Ancient whale from Oregon had neither teeth nor baleen, study reveals

A study reported in Current Biology on November 29 describes a 33-million-year-old fossil whale named Maiabalaena, which means "mother whale." The ancient whale from Oregon is especially remarkable in that it had neither teeth nor baleen.

Maiabalaena represents a surprising intermediate stage between modern filter-feeding whales and their toothed ancestors"

Carlos Mauricio Peredo of George Mason University and the National Museum of Natural History

Instead, he adds, Maiabalaena was a suction feeder. The findings suggest that early whales lost their teeth before the evolutionary origin of comb-like baleen. Baleen works much like a sieve, allowing modern baleen whales to filter huge volumes of small prey from seawater in quantities sufficient to support their massive bodies.

"Filter feeding in baleen whales represents an innovation without precedent among any other mammals, and its origin has been a long-standing question since Darwin," Peredo says, comparing it to the transition from scales to feathers in dinosaurs and fins to limbs in tetrapods.

At 33 million years old, Maiabalaena dates back to a period of massive geological change. The age and geographic location of Maiabalaena suggested to Peredo and his team that it would shed new light on whale evolutionary history.

Their first surprise was the discovery that Maiabalaena lacked teeth, making it the oldest toothless whale known to science. But, the real surprise came when they realized that the fossilized specimen showed no evidence for baleen either. Based on its relationship to other whales, the findings suggest that whales lost teeth first. Baleen only came later.

So, how did these whales eat? The researchers say that, based on the anatomy of the oral cavity and bones in the throat, the whales were apparently effective suction feeders without the advantages of teeth or baleen.

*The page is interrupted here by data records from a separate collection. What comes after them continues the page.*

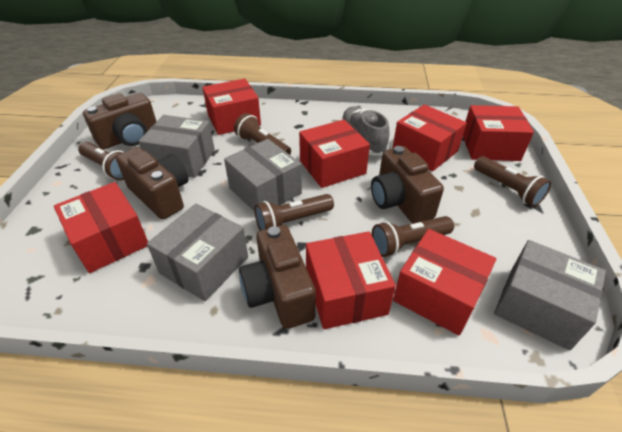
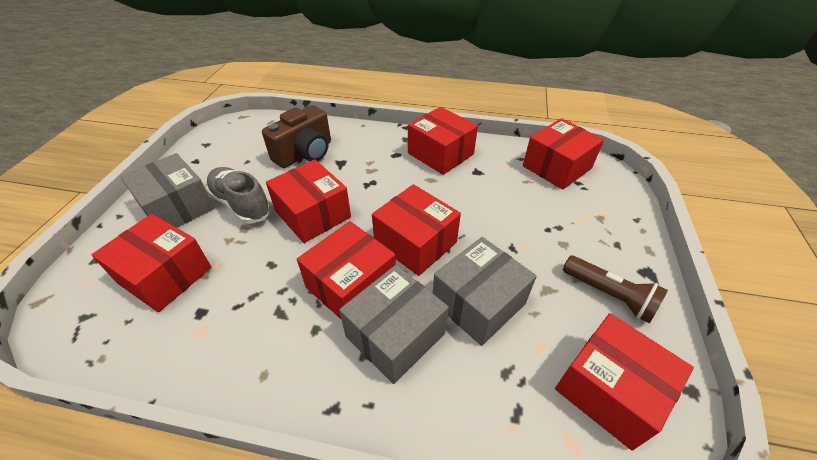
brown camera: 4 -> 1
brown flashlight: 5 -> 1
grey box: 4 -> 3

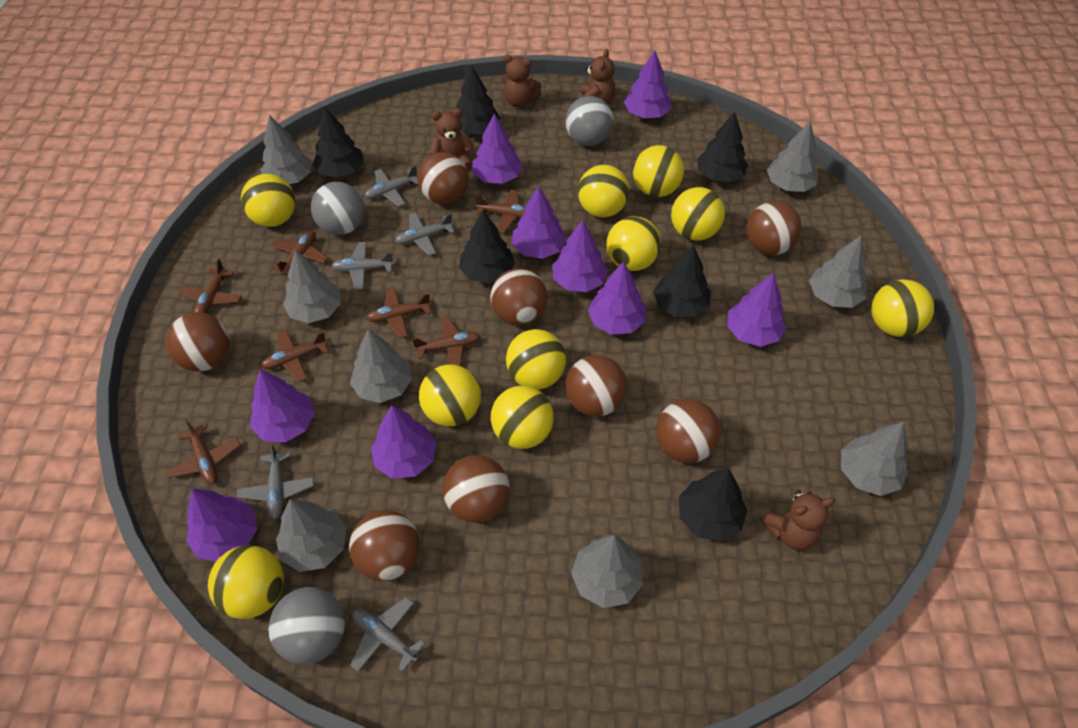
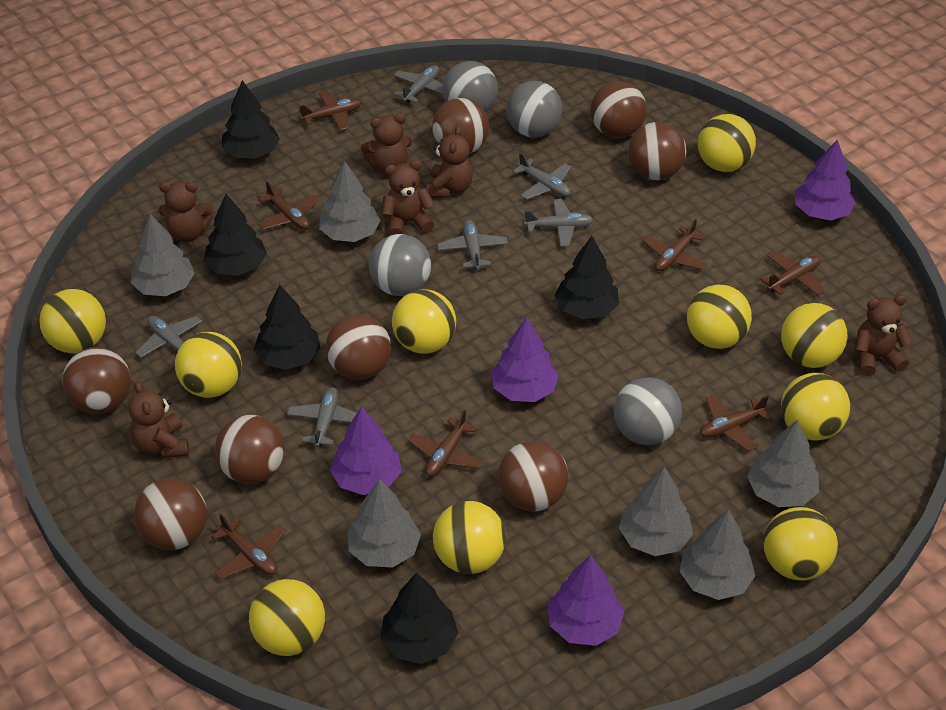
black tree: 6 -> 5
brown teddy bear: 4 -> 6
grey ball: 3 -> 4
grey plane: 5 -> 6
grey tree: 8 -> 6
purple tree: 9 -> 4

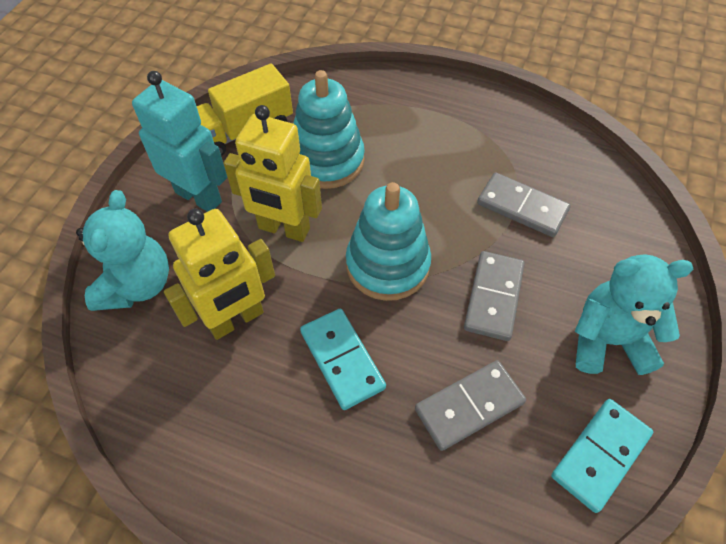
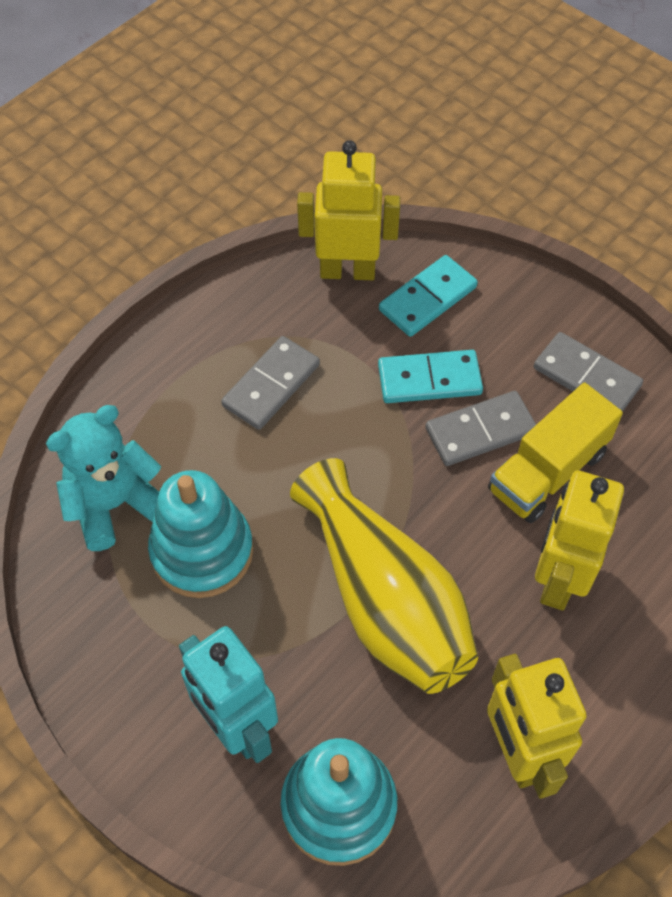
turquoise teddy bear: 2 -> 1
yellow robot: 2 -> 3
yellow vase: 0 -> 1

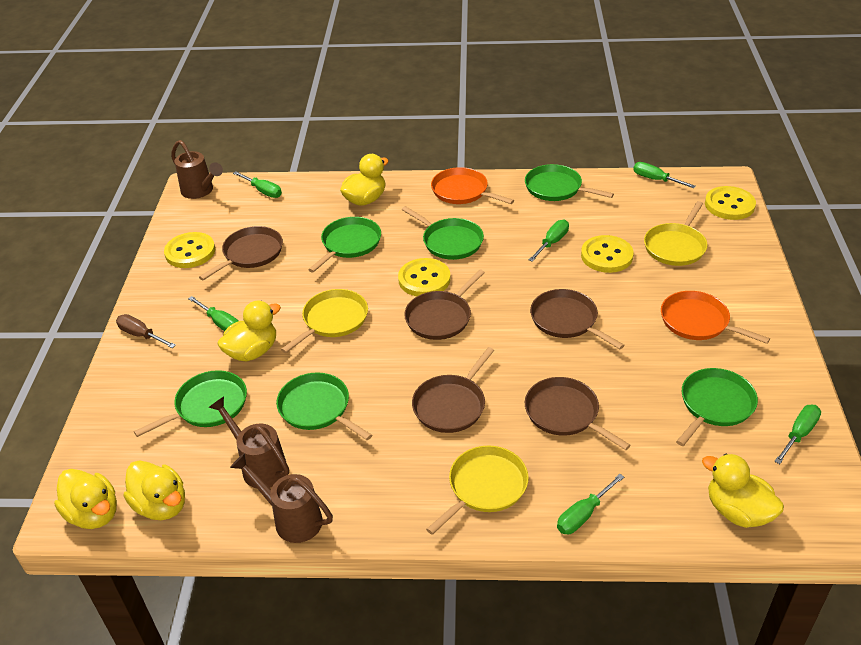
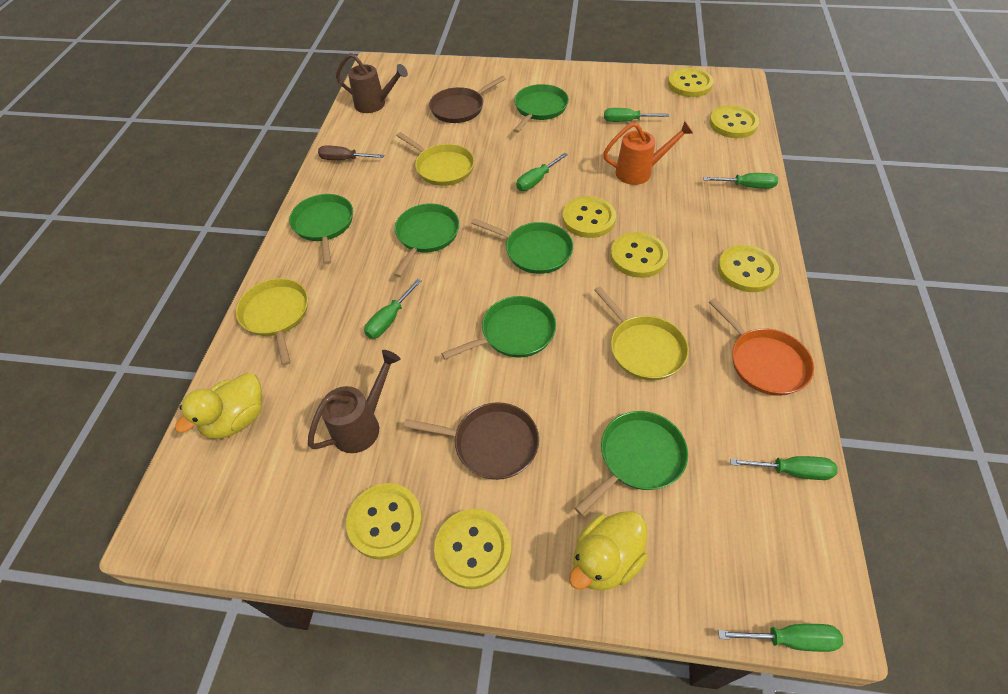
brown pan: 5 -> 2
brown watering can: 3 -> 2
orange pan: 2 -> 1
orange watering can: 0 -> 1
yellow button: 4 -> 7
yellow duck: 5 -> 2

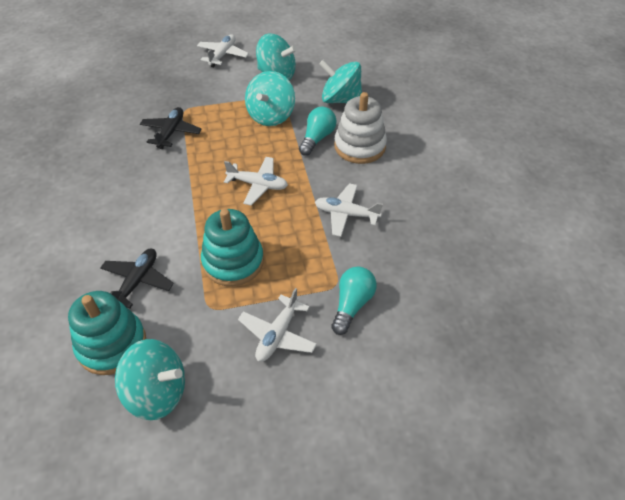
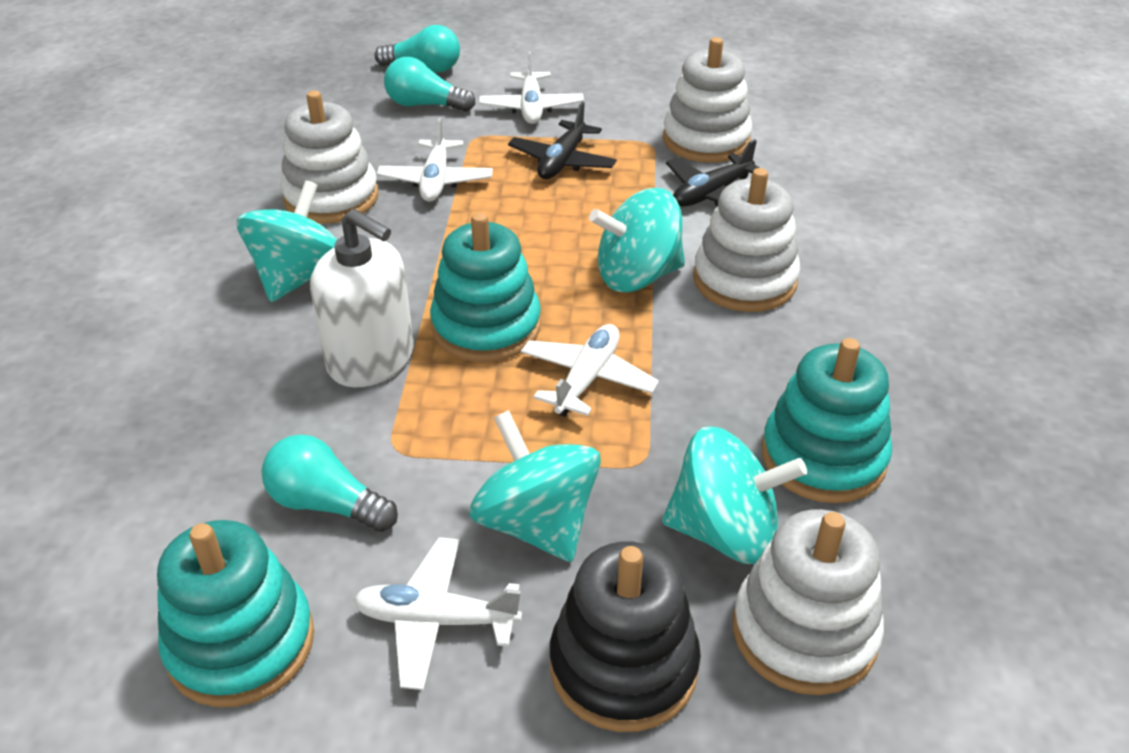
black stacking toy: 0 -> 1
turquoise light bulb: 2 -> 3
turquoise stacking toy: 2 -> 3
white soap dispenser: 0 -> 1
white stacking toy: 1 -> 4

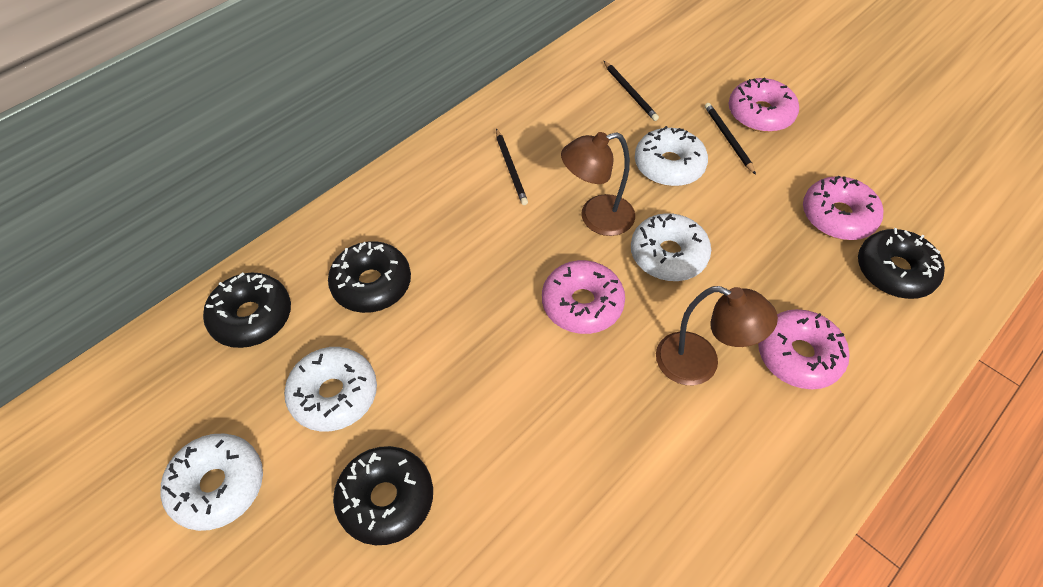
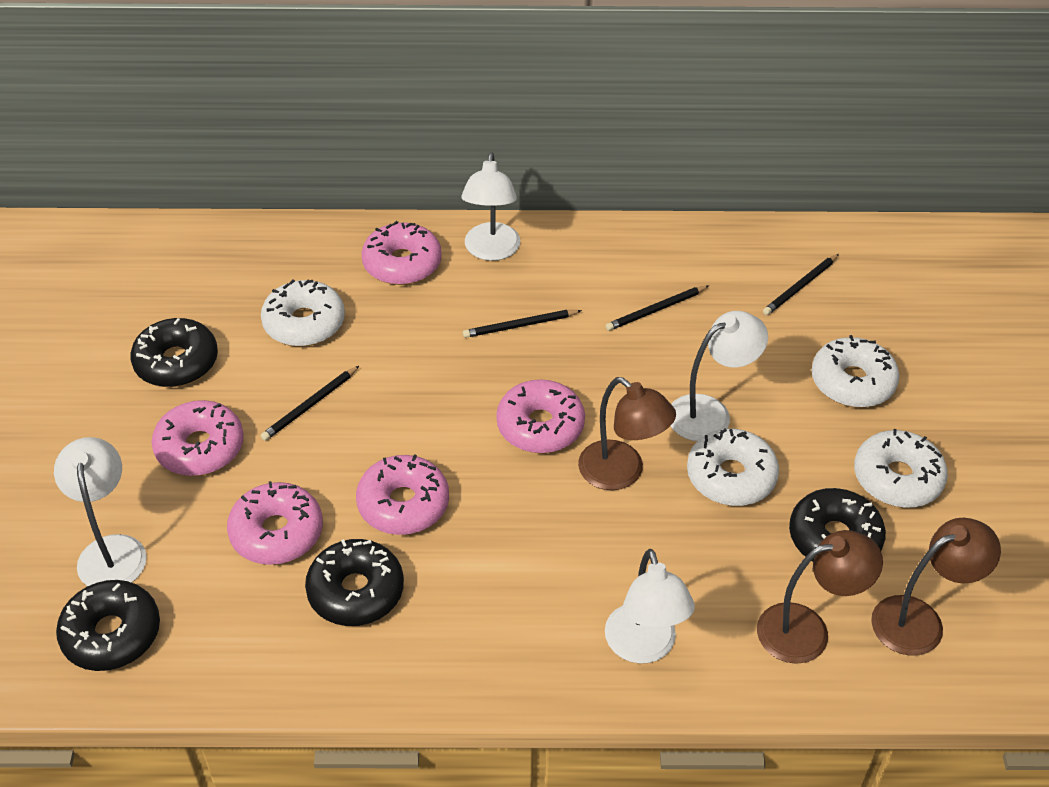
black pencil: 3 -> 4
brown lamp: 2 -> 3
pink donut: 4 -> 5
white lamp: 0 -> 4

The findings add to evidence suggesting that the loss of teeth and the origin of baleen are separate evolutionary events. They also help to shape scientists' understanding of the evolutionary origin of baleen, which remains one of the most enigmatic and unique structures in mammals.

The new specimen dates back to the Eocene-Oligocene boundary (33 million years ago). The researchers say this time period represented a critical moment for whales, when changing geology spurred major changes in feeding. They'll now continue to document the full diversity of feeding modes across this boundary to understand how changing environments triggered the origins of modern whale groups.